In 1988, Edgar attended the Learning Center Institute, a private technical school focused on English as a second language. There he met many influential people in his life, including mentors Ángel Hernández and Ángel González—both of whom he called 'Daddy' (he saw them both as father figures); his first platonic love Swuamny Cedano Morales; and Carolina Recio, his first wife and mother of two of his three children: Swamny Smith and Jan Edgar Smith. He became good friends with several of his English teachers despite their difference in age, such as Livio Herrera, Loiky Mariñez, and secretary Gloria Herrera; and with many of his students. One, particularly, was very close to him for years: Juan Taylor Ventura. He was an architect and politician, very much fond of Edgar's intelligence. John Taylor, as Edgar called him, had a remarkable sense of humor, great empathy and such personality and wisdom that inspired the young writer in many ways.

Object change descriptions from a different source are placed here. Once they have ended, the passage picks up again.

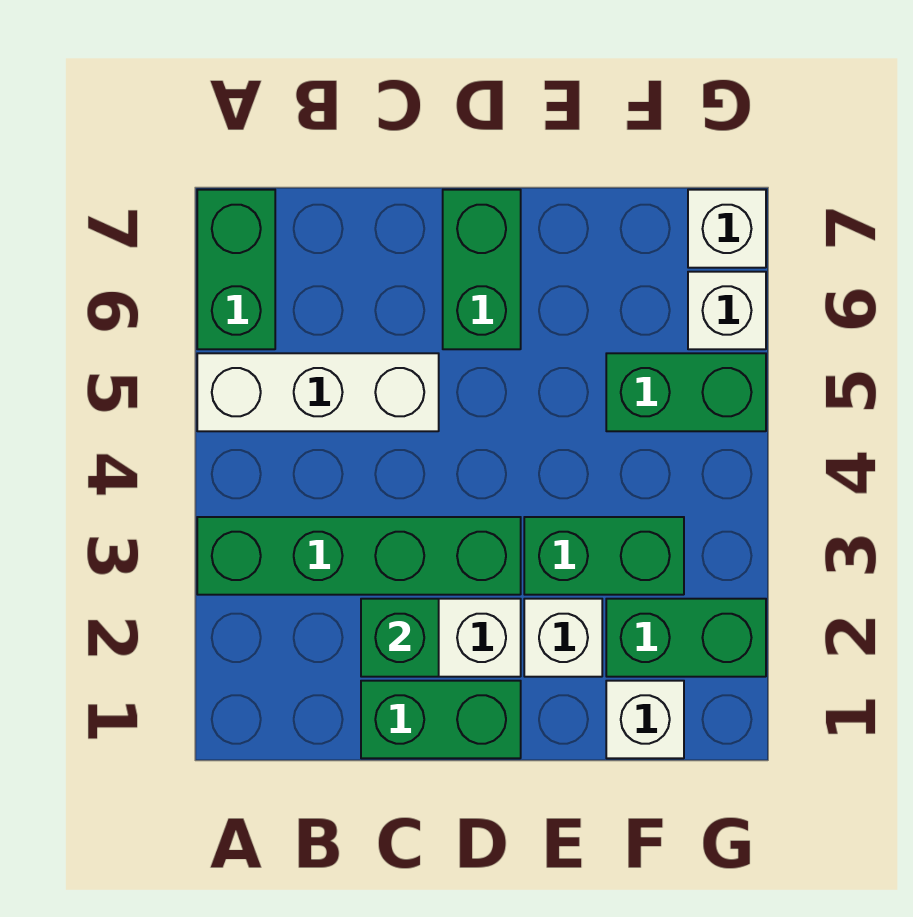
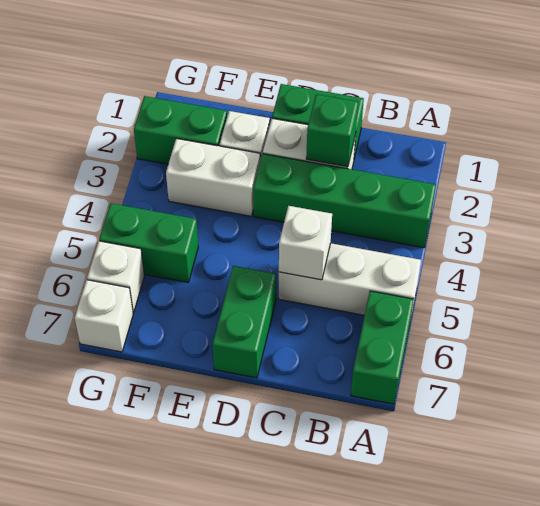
green brick E3:F3 level 1 -> white brick E3:F3 level 1
white brick F1 level 1 -> white brick C5 level 2

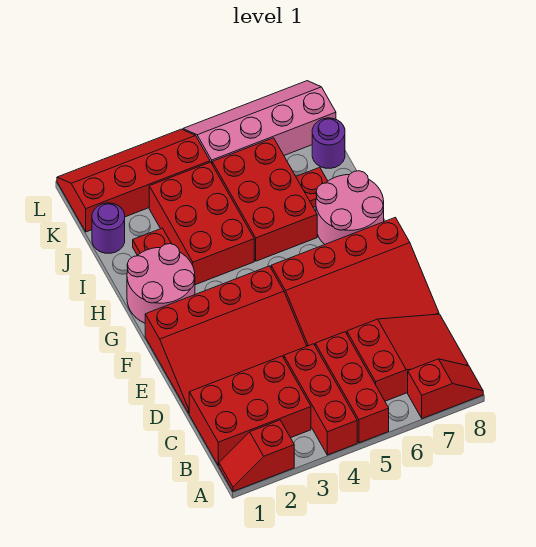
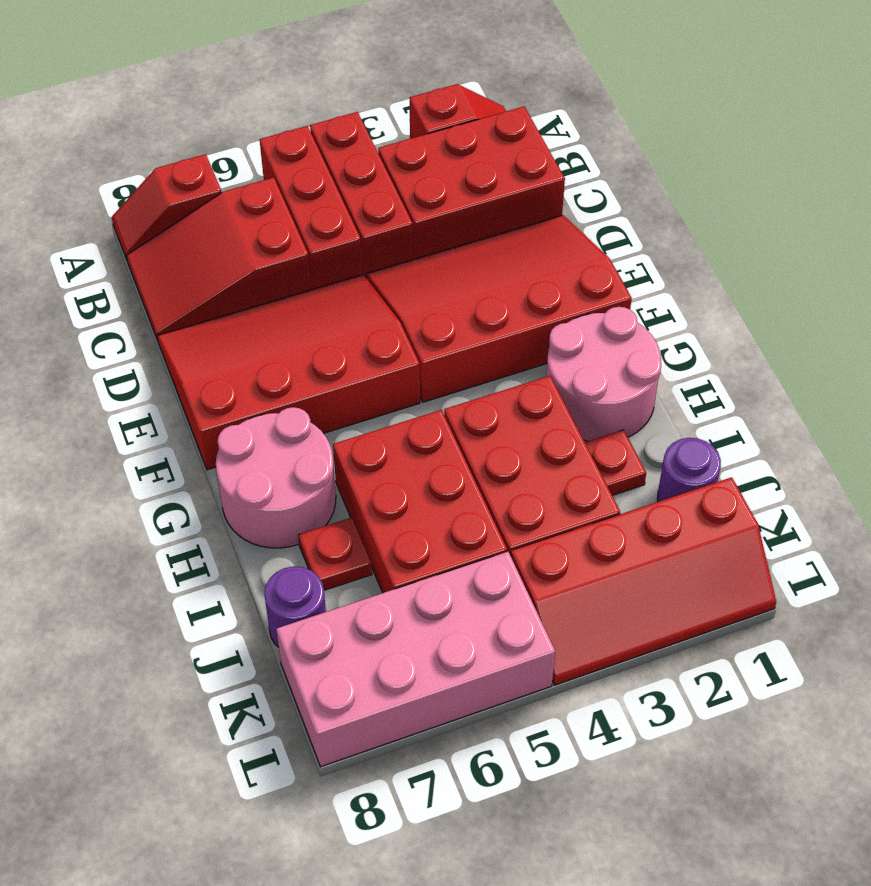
pink slope K5:L8 level 1 top K -> pink brick K5:L8 level 1

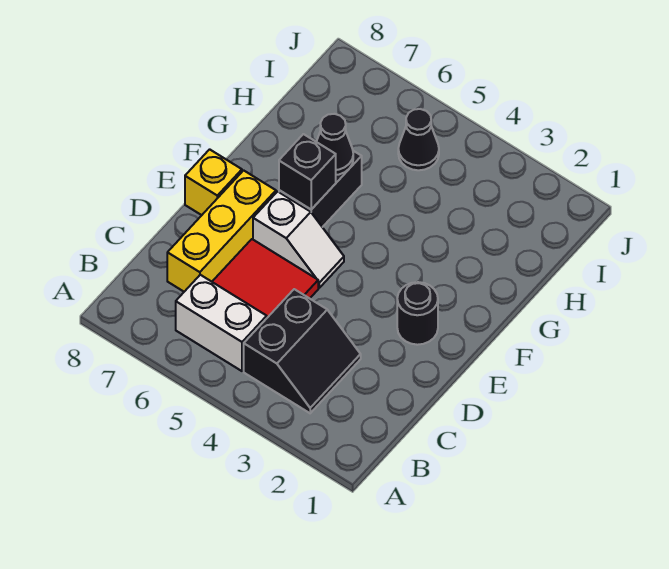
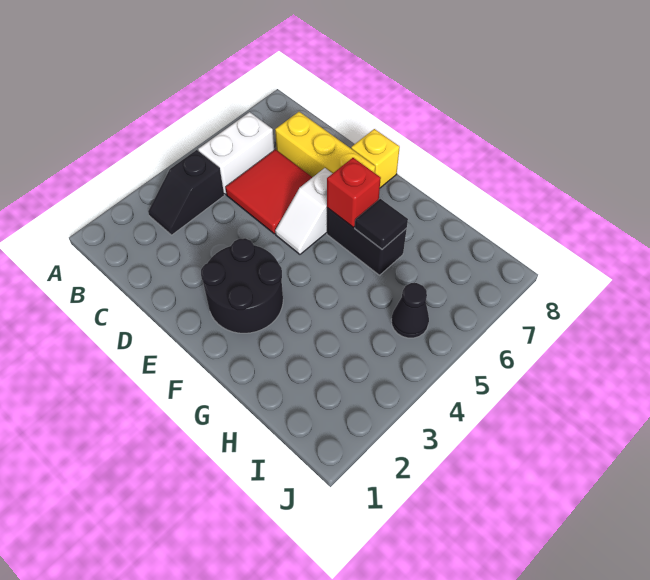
black slope B3:C4 level 1 top 4 -> black slope B3:B4 level 1 top 4
black round brick E2 level 1 -> black round brick E2:F3 level 1
black brick F6 level 2 -> red brick F6 level 2
black cone G6 level 2 -> black tile G6 level 2

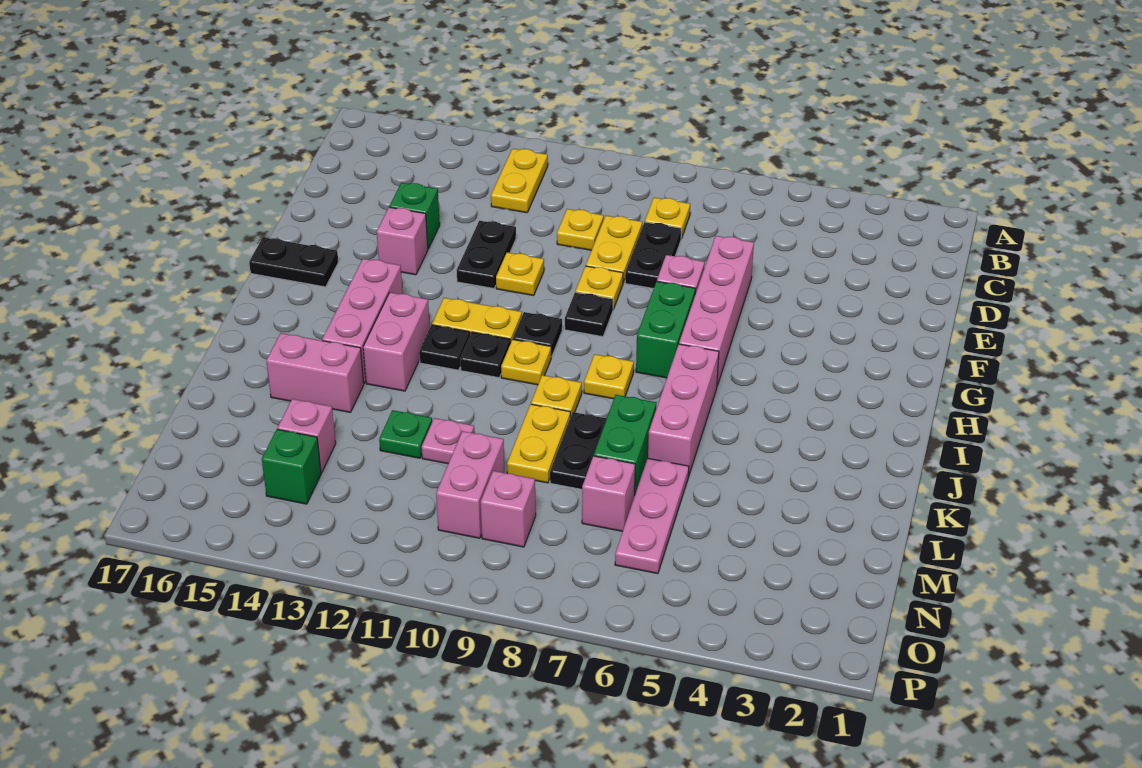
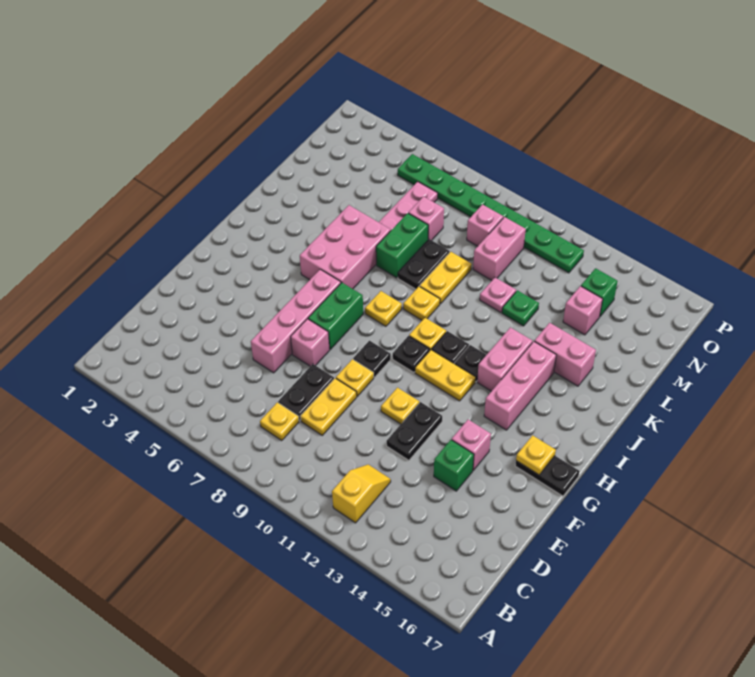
yellow plate B12:C12 level 1 -> yellow slope B12:C12 level 1 top B
yellow plate D10 level 1 -> yellow plate G16 level 2
pink brick I6:K6 level 1 -> pink brick I5:K6 level 1
none -> green plate O5:O12 level 1

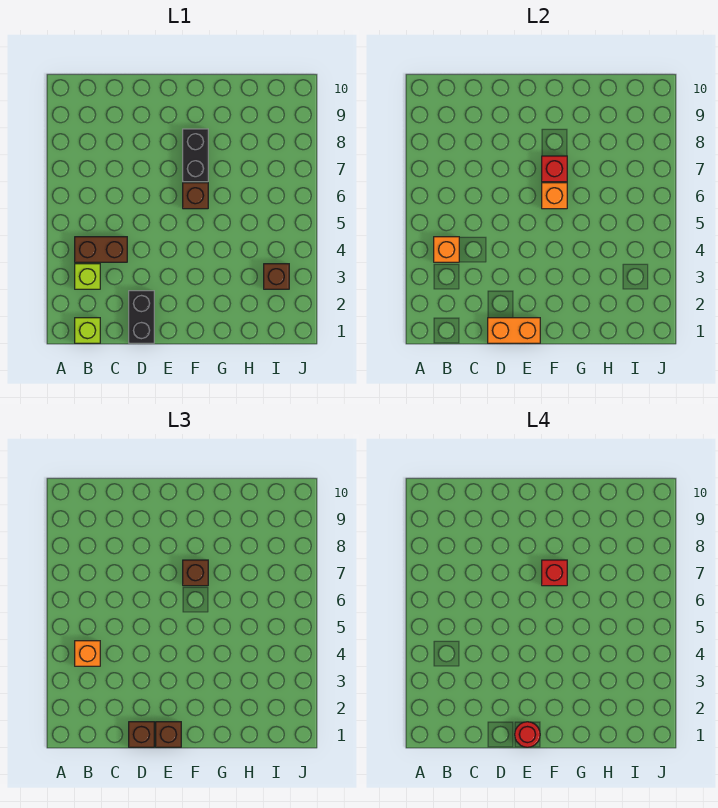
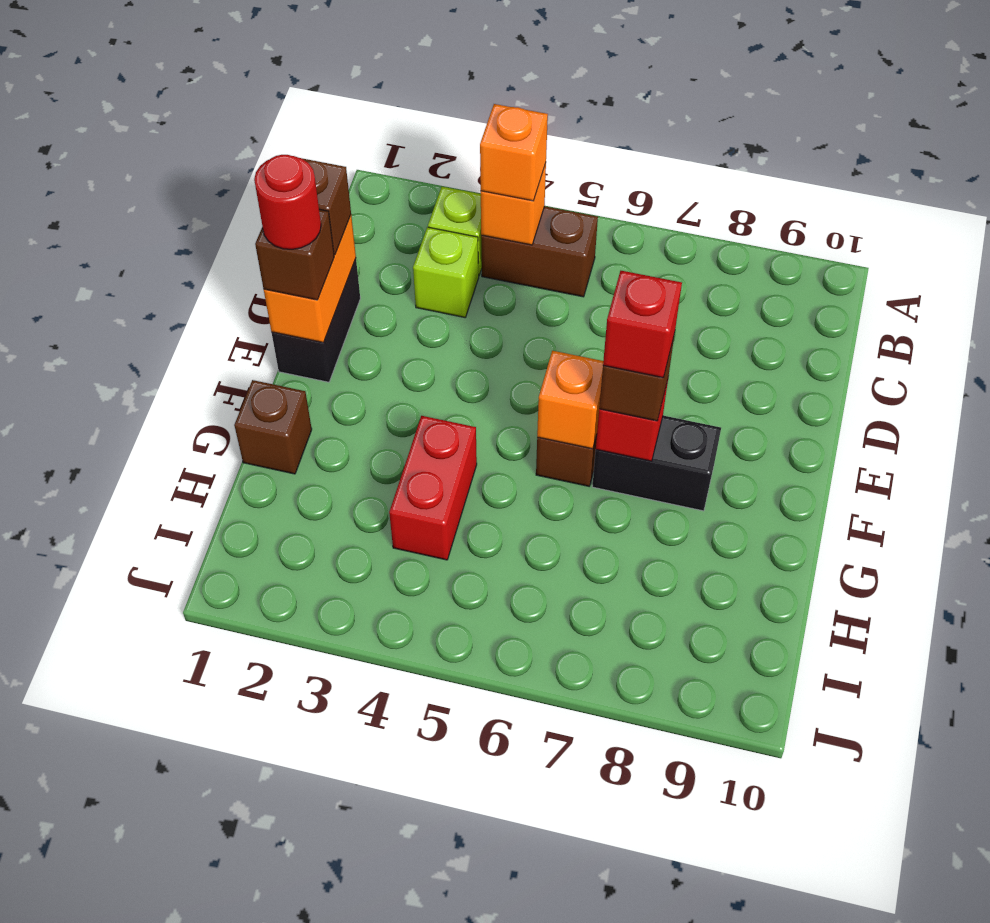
lime brick B1 level 1 -> lime brick C3 level 1
brown brick B4:C4 level 1 -> brown brick B4:B5 level 1
black brick D1:D2 level 1 -> black brick D1:E1 level 1
none -> red brick G4:H4 level 1
brown brick I3 level 1 -> brown brick G1 level 1

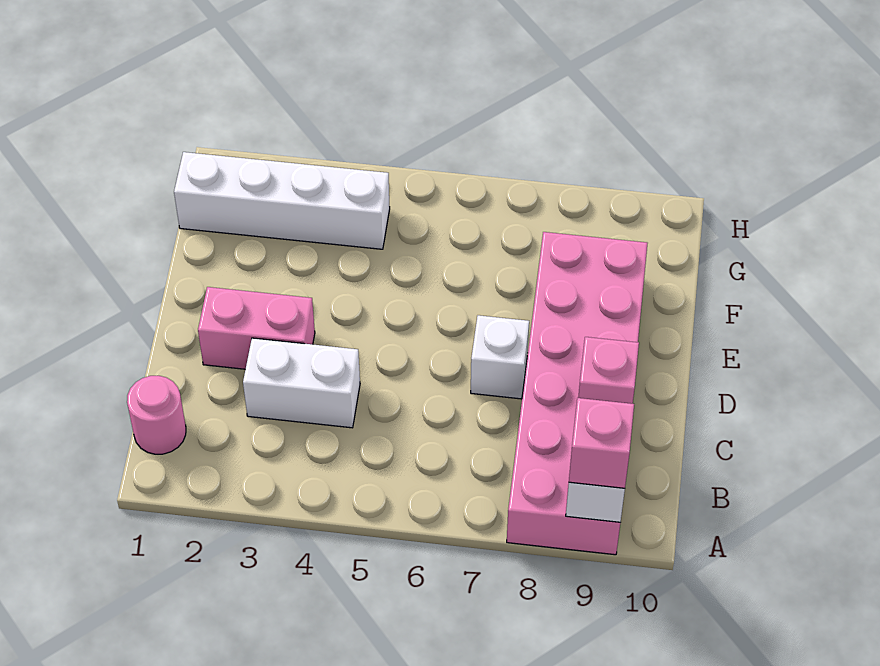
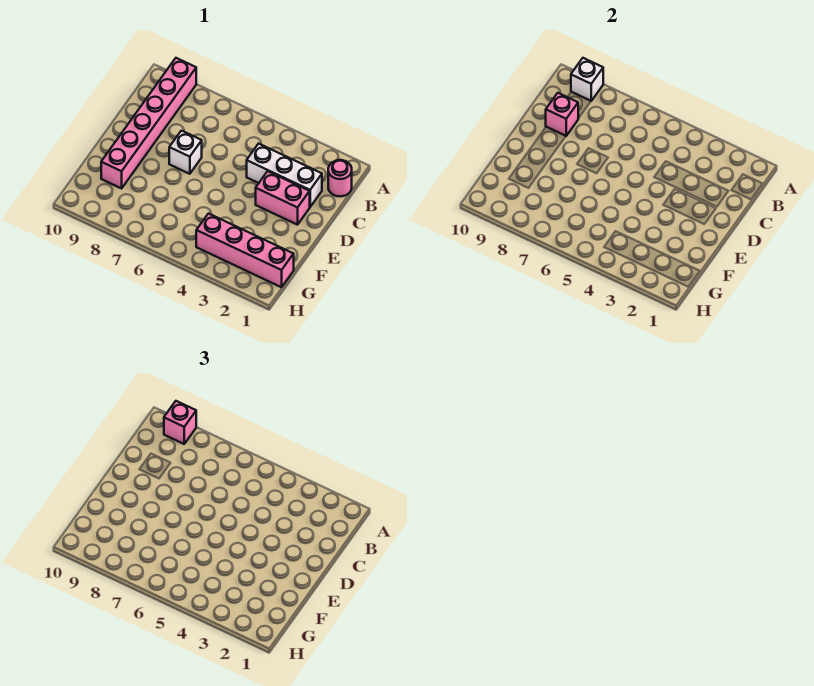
pink brick A8:F9 level 1 -> pink brick A9:F9 level 1
white brick C3:C4 level 1 -> white brick C2:C4 level 1
white brick G1:G4 level 1 -> pink brick G1:G4 level 1

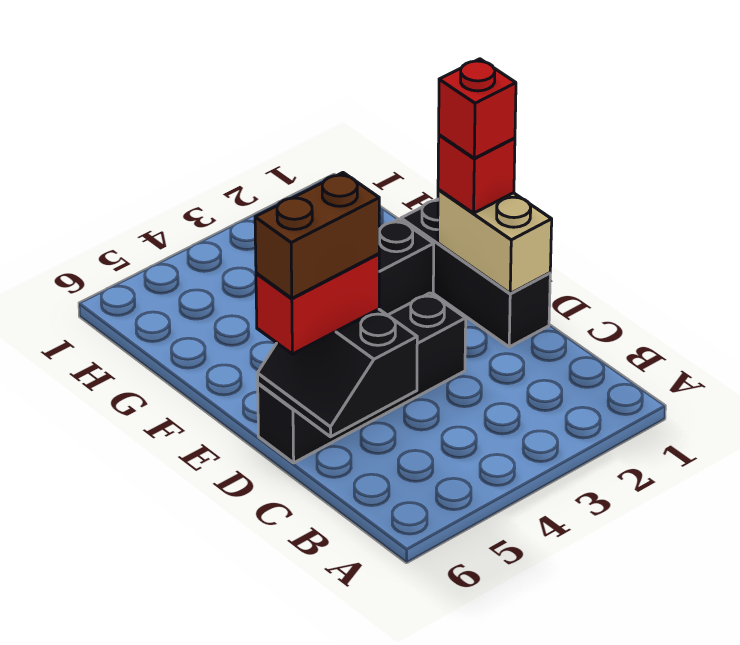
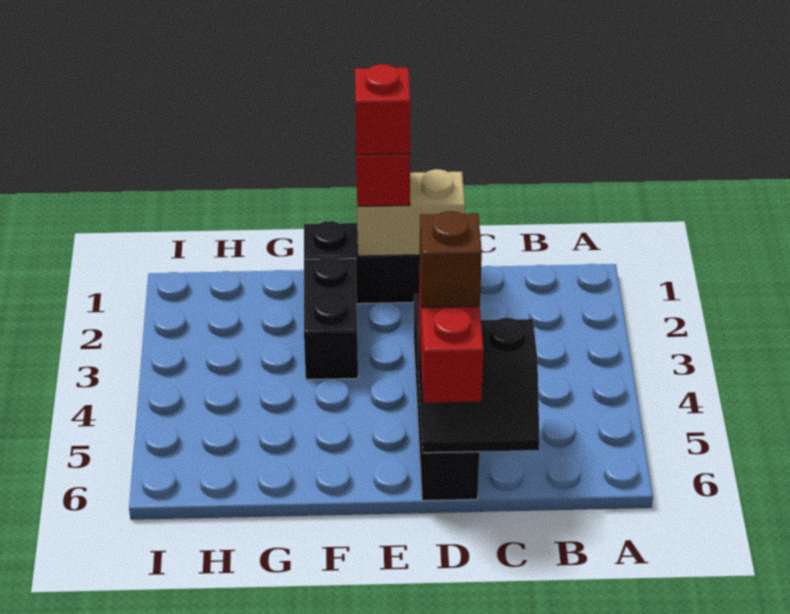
brown brick D5:D6 level 4 -> brown brick D5 level 4

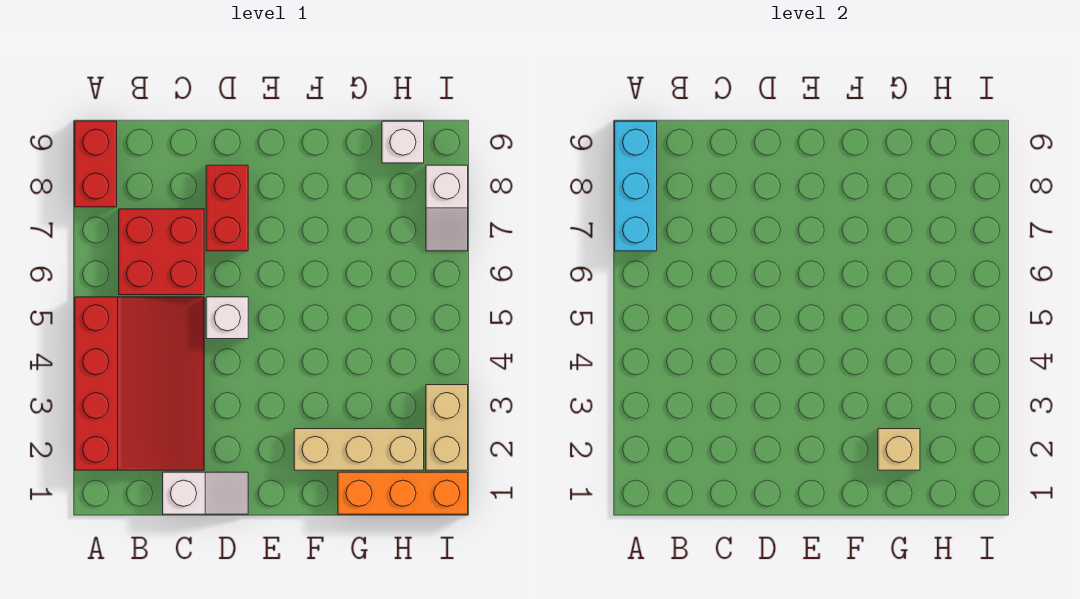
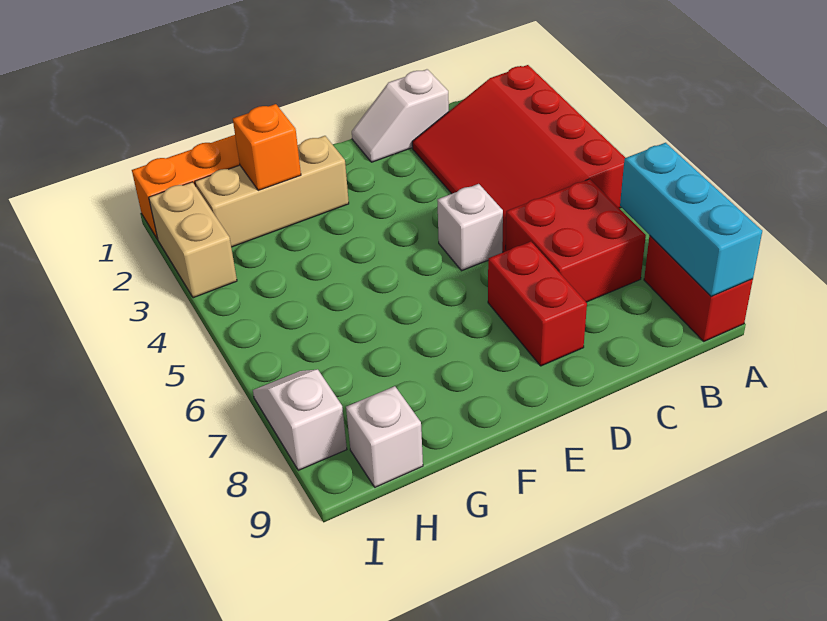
tan brick G2 level 2 -> orange brick G2 level 2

Edgar demonstrated great aptitude for the language. He was fluent in no time and, as was the norm in the school with outstanding students, was offered work as a teacher soon after graduation. This contact with the Learning Center and its owner, Mr. Hernández, was instrumental in the development of Edgar's character, ambitions, goals, and views on life. English would prove to be the key to most of the doors to come his way. One of these doors was Literature.

Michael Jiménez, another of Edgar's friends from la Baltasara St., who shared his enthusiasm for English, books and words in general, took him to the Helen Keller library in Santo Domingo. This library was full with English books. Edgar had already had contact with English literature, mostly source material for films, but it was there, at Helen Keller's, that he discovered his first literary infatuations: his namesake Edgar Rice Boroughs and Walt Whitman. He also fell in love with the old English of the King James Bible, but it was the adventures of John Carter, Warlord of Mars, that truly engaged the young author. In many ways, John Carter and his incredible journeys(Borough's style, truly) reminded him of the Pulp-Western novelettes he used to read when younger. The broader scope of these works, however, the much greater imagination involved, the vocabulary (both challenging and enticing) turned young Smith into an instant fan. Just as surely, only more slowly, he fell in love with Leaves of Grass, until it became a book of cult to him. Whitman's free verse (he had read free verse before, in Spanish, but nothing like this) was a liberation to the young aspiring writer. It could be said that, out of the discovery of both Boroughs and Whitman (and then moving on to Frank Herbert, Betty Smith, Sidney Sheldon and Tom Clancy, all of whom were also discovered at the library) Edgar's pursuit of writing took a second, more serious swing.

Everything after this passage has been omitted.